Toujours dans le cadre de cette nécessité de communiquer, elle insiste sur l’importance de la réconciliation, du pardon, du refus et de l’exposition d’un besoin. Là ces quelques pages m’ont renvoyé à mes énervements ou mes lassitudes personnelles, j’essaie de plus en plus d’exprimer ce besoin le plus clairement et calmement possible même si je dois admettre que parfois je sens ma voix vaciller, ce qui me fait penser d’abord que comme je le disais plus haut, la communication non violente ça s’apprend et qu’ensuite ça doit renvoyer en moi à des « blessures d’enfant intérieur » comme elle le dit souvent que je n’arrive pas encore à identifier clairement ! Oui ce livre peut avoir une petite vertu thérapeutique.
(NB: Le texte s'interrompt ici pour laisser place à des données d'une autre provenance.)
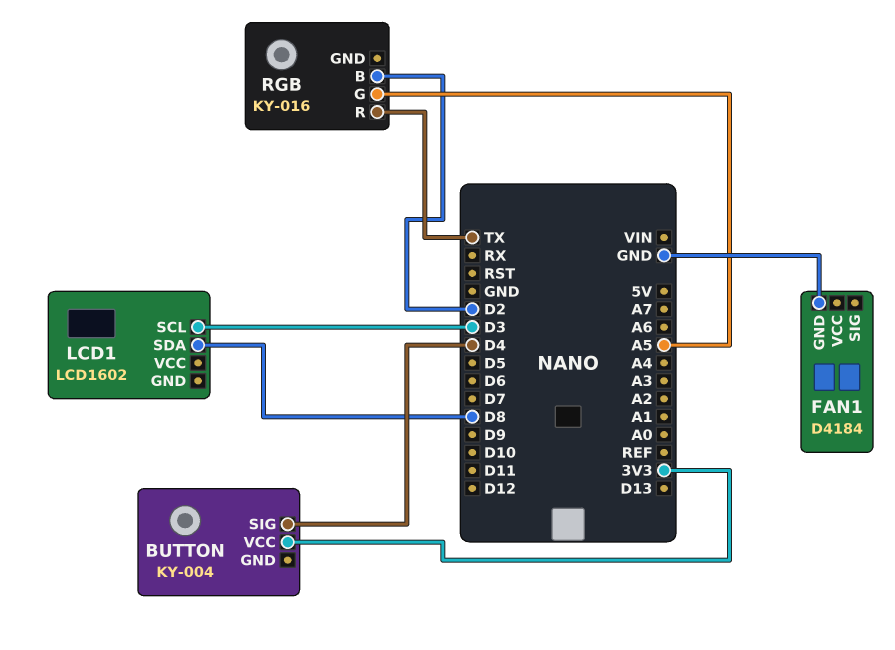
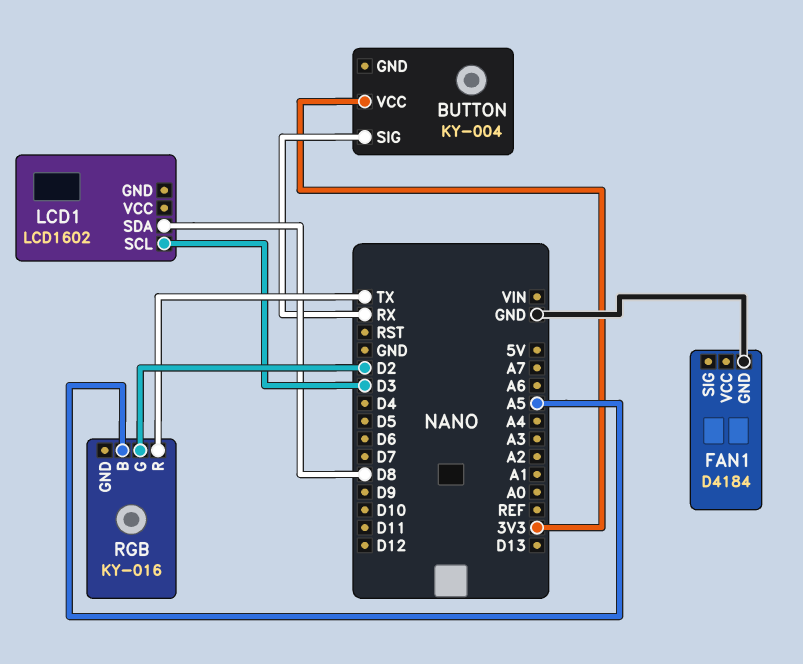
BUTTON pin SIG: D4 -> RX
RGB pin B: D2 -> A5
RGB pin G: A5 -> D2

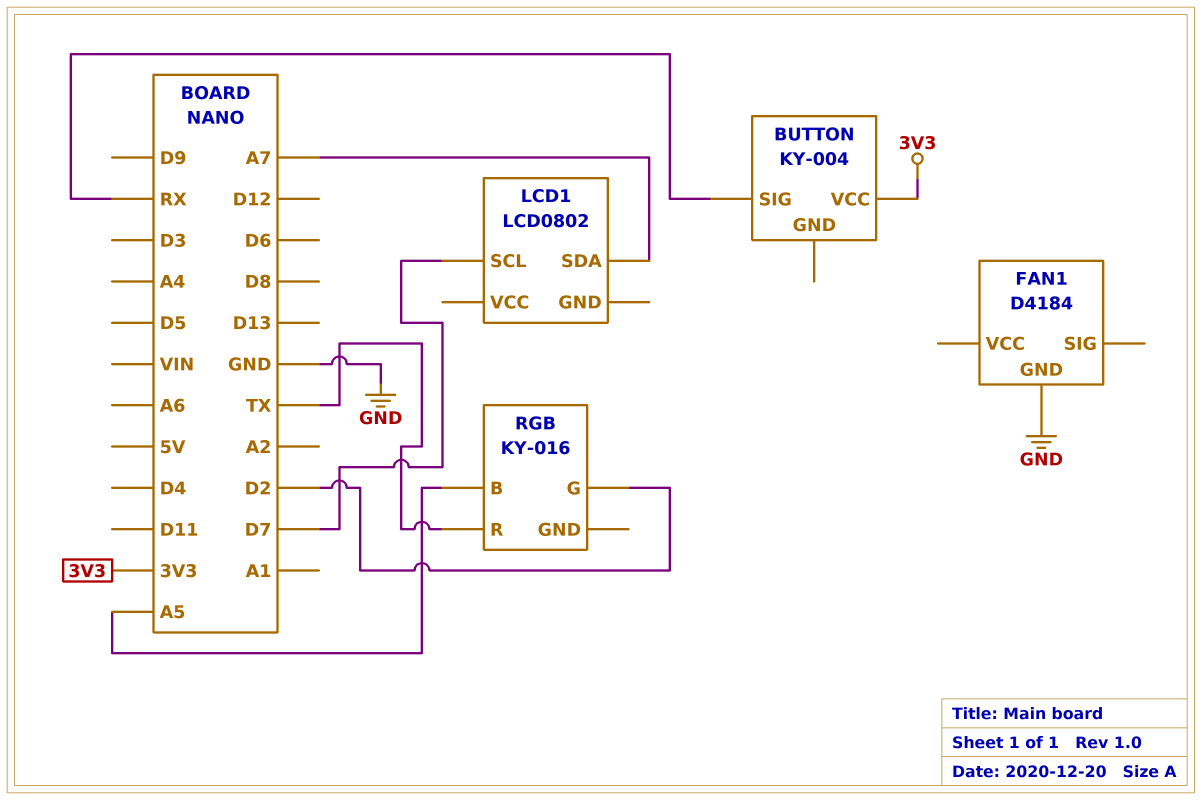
LCD1: LCD1602 -> LCD0802
LCD1 pin SCL: D3 -> D7
LCD1 pin SDA: D8 -> A7

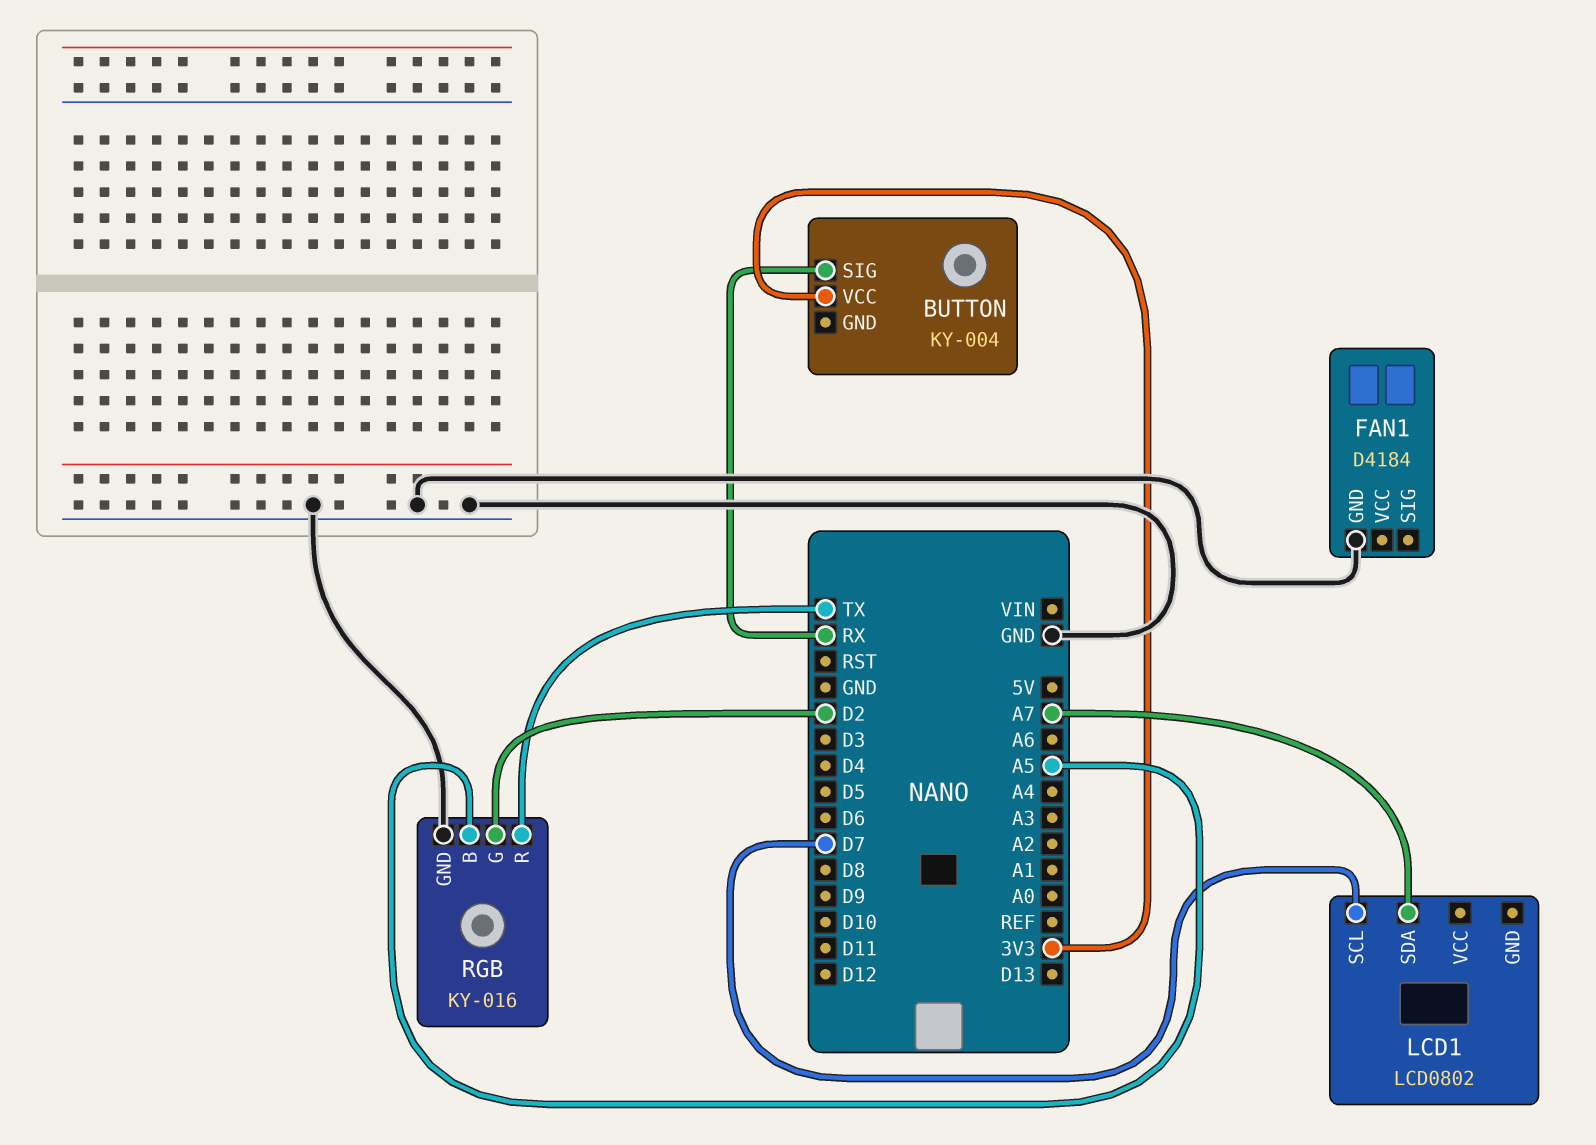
RGB pin GND: none -> GND

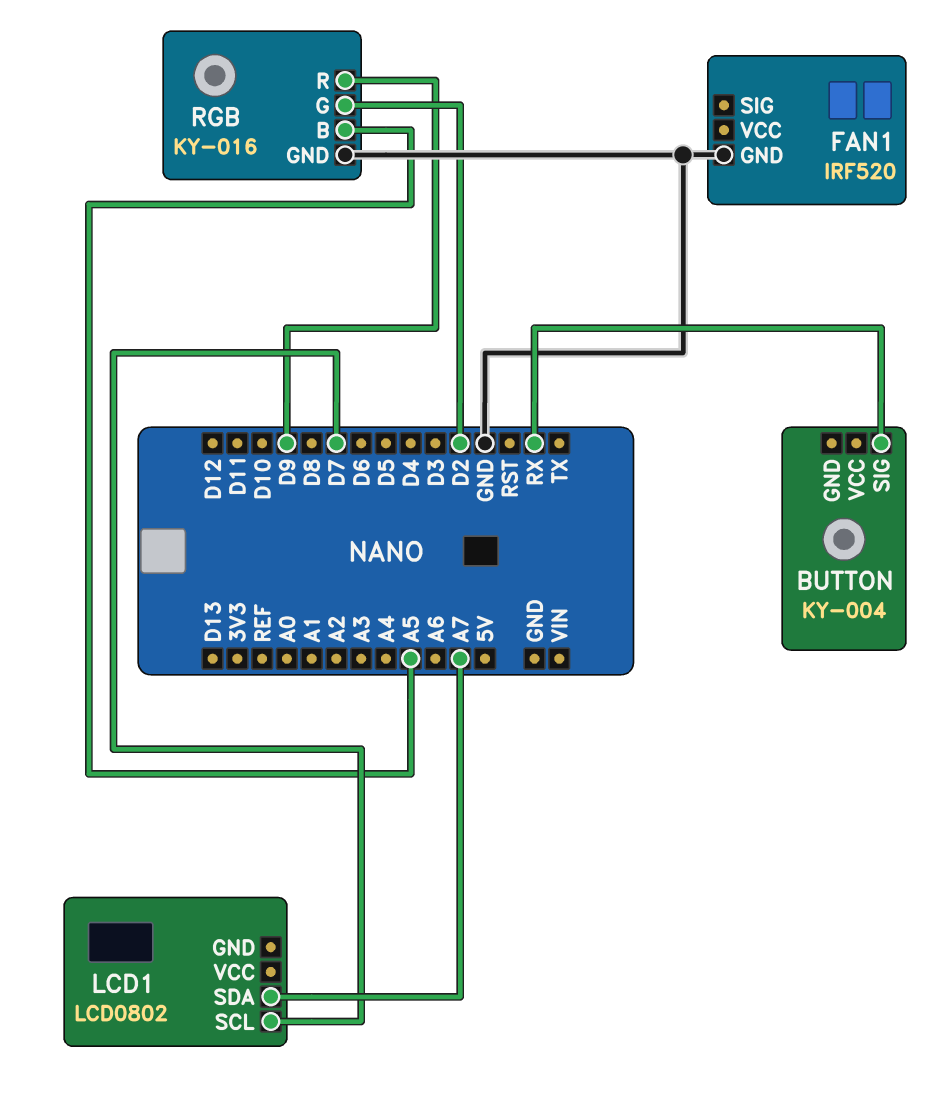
BUTTON pin VCC: 3V3 -> none
FAN1: D4184 -> IRF520
RGB pin R: TX -> D9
Pour la communication non violente, le livre de référence est bien évidemment celui de Marshall Rosenberg, Les mots sont des fenêtres (ou bien ce sont des murs)
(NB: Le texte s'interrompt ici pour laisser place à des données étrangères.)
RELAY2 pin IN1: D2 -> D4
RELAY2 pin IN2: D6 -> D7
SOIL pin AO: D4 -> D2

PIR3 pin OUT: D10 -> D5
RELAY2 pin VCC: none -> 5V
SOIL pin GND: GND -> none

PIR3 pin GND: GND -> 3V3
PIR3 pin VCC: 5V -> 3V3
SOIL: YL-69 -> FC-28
J’ai aussi beaucoup aimé le chapitre sur la tristesse puisqu’il m’a permis effectivement de prendre conscience que souvent elle est à rattacher à un sentiment de perte et de déception, nous avons fait le choix de vivre toujours beaucoup entouré, cela peut avoir des avantages mais aussi des inconvénients et c’est vrai que je suis toujours très triste quand on se coupe la parole ou qu’on dit à un enfant de se taire parce que sa parole d’enfant est jugée moins légitime que celle d’un adulte, moi-même je peux avoir ce défaut là d’ailleurs. Or si on renvoie ces situations familiales ou amicales à la classe, la déception peut être quotidienne, elle peut même se présenter pour les enfants réservés ou atypiques plusieurs fois par jour. Je me suis donc aussi posée la question de ma place d’enseignante dans le groupe classe, à quel moment on sollicite, on encourage, on laisse un élève tranquille, si on peut dire, face au groupe classe.
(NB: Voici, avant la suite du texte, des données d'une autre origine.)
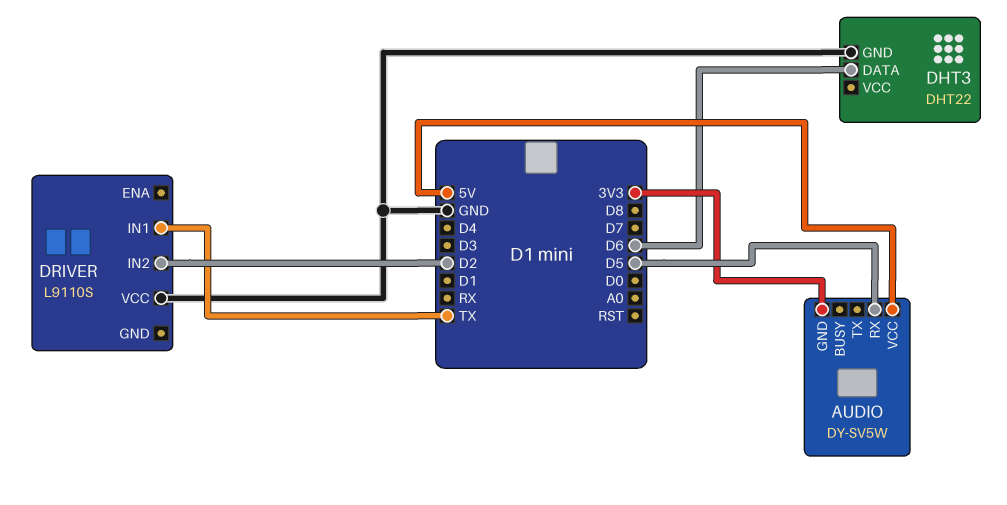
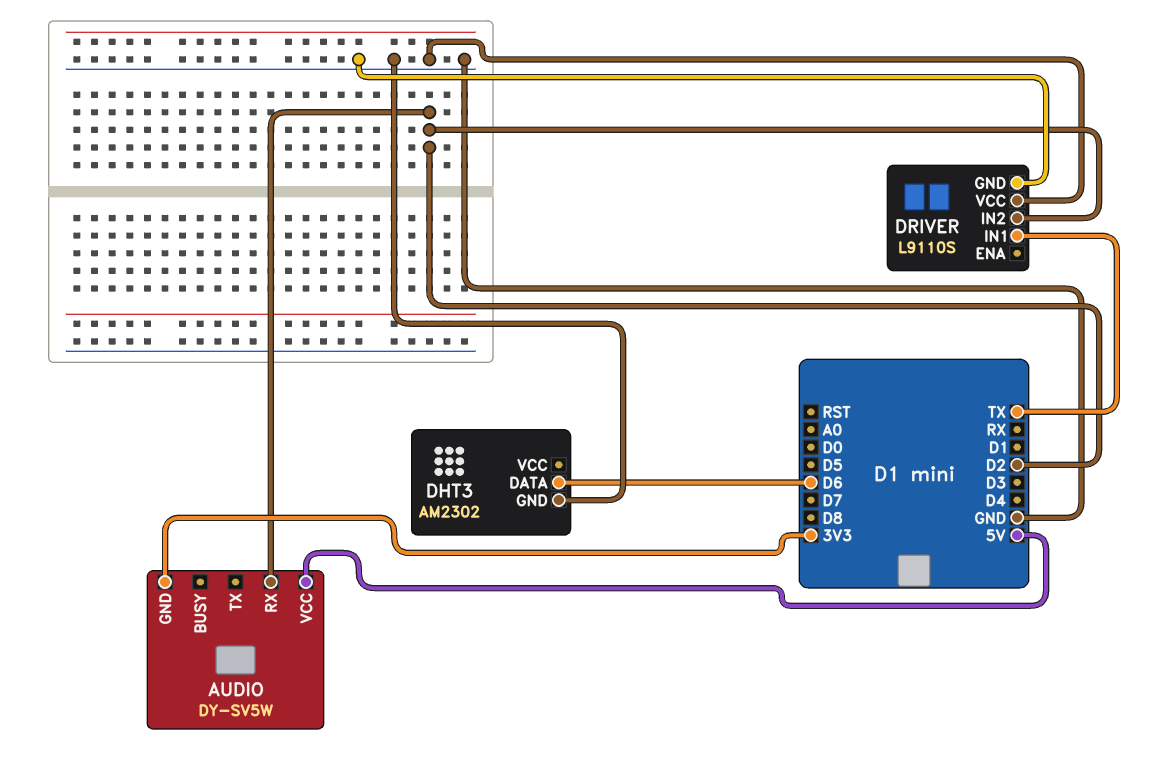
AUDIO pin RX: D5 -> D2
DHT3: DHT22 -> AM2302
DRIVER pin GND: none -> GND

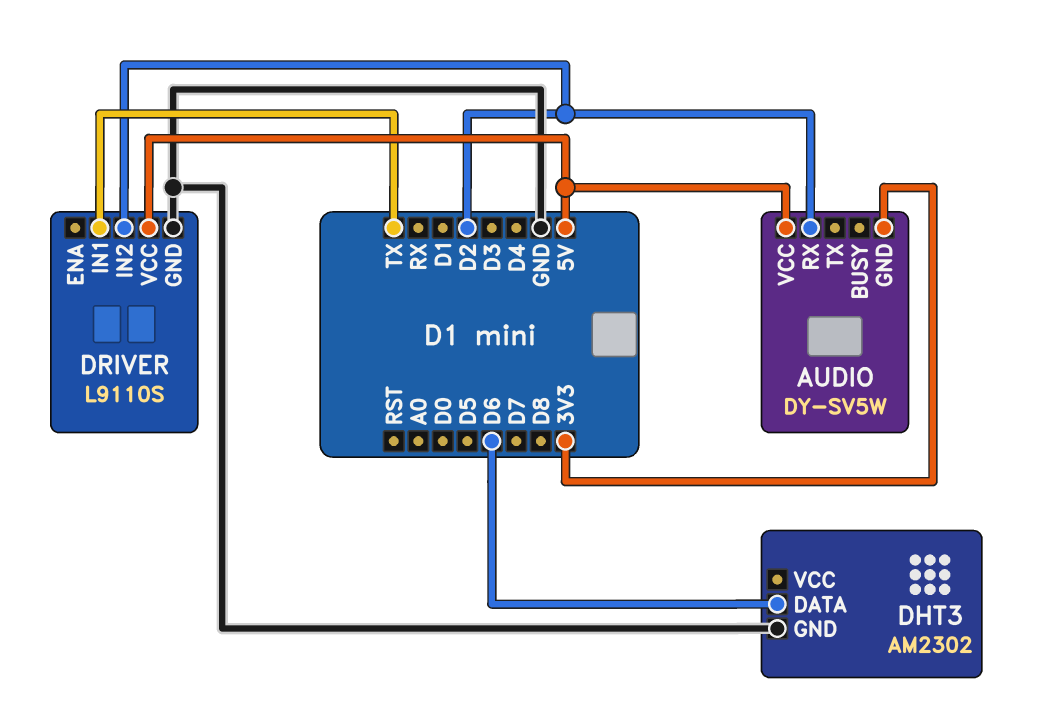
DRIVER pin VCC: GND -> 5V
Autre réflexion intéressante sur le choix, elle insiste sur le fait que la société d’abondance dans laquelle nous vivons nous paralyse d’une part et d’autre part que trop souvent nous faisons des choix par contrainte, par rapport à une éducation, à des conseils d’adultes qui nous entourent et du coup si le choix ne nous convient pas on emmagasine une forme de frustration qui va engendrer de la tristesse et de la colère. Alors là aussi, j’ai eu envie de retenir ce passage d’autant plus que parallèlement à ce livre, j’ai lu un article dans le dernier Flow qui proposait une méthode où quand on est face à un choix, on pose 5 valeurs qui sont non négociables pour nous pour pouvoir faire ce choix. Ces valeurs peuvent être matérielles (le prix, le temps, …), esthétiques mais aussi elles peuvent être liées à des besoins, ce choix doit me permettre de vivre l’aventure, le risque, passer du temps en famille, me passionner pour un sujet, me permettre d’exprimer ma créativité, me rendre heureux,…. et là du coup on entre à mon sens dans quelque chose qui va nous rendre véritablement heureux et l’abondance, l’enthousiasme et la joie sont communicatifs, enfin je pense… Dans le cadre de mon métier, maintenant, je fais ce qui me plaît dans le respect des programmes bien sûr mais si j’ai envie de passer plus de temps sur un thème plutôt que sur un autre je le fais parce que souvent l’élève y trouve aussi plus d’intérêt.

Enfin, elle m’ a fait découvrir Le conte des chaudoudoux qui rejoint un peu l’idée que j’ai développé dans le paragraphe précédent : plus on porte de l’attention les uns aux autres, plus le monde est doux et bienveillant, alors comme je suis intimement persuadée que notre société du XXIème a besoin de douceur et de bienveillance, je vous pose ici le lien pour aller lire le conte des chaudoudoux et je vous invite à l’offrir à votre tour pour que  petit à petit notre société  se remplisse de chaudoudoux, oui, pour que le monde soit imprégné de cette douceur.

Chaudoudoux

Je vous souhaite une bonne semaine de lecture riche en émotions et en découvertes sur ce sujet.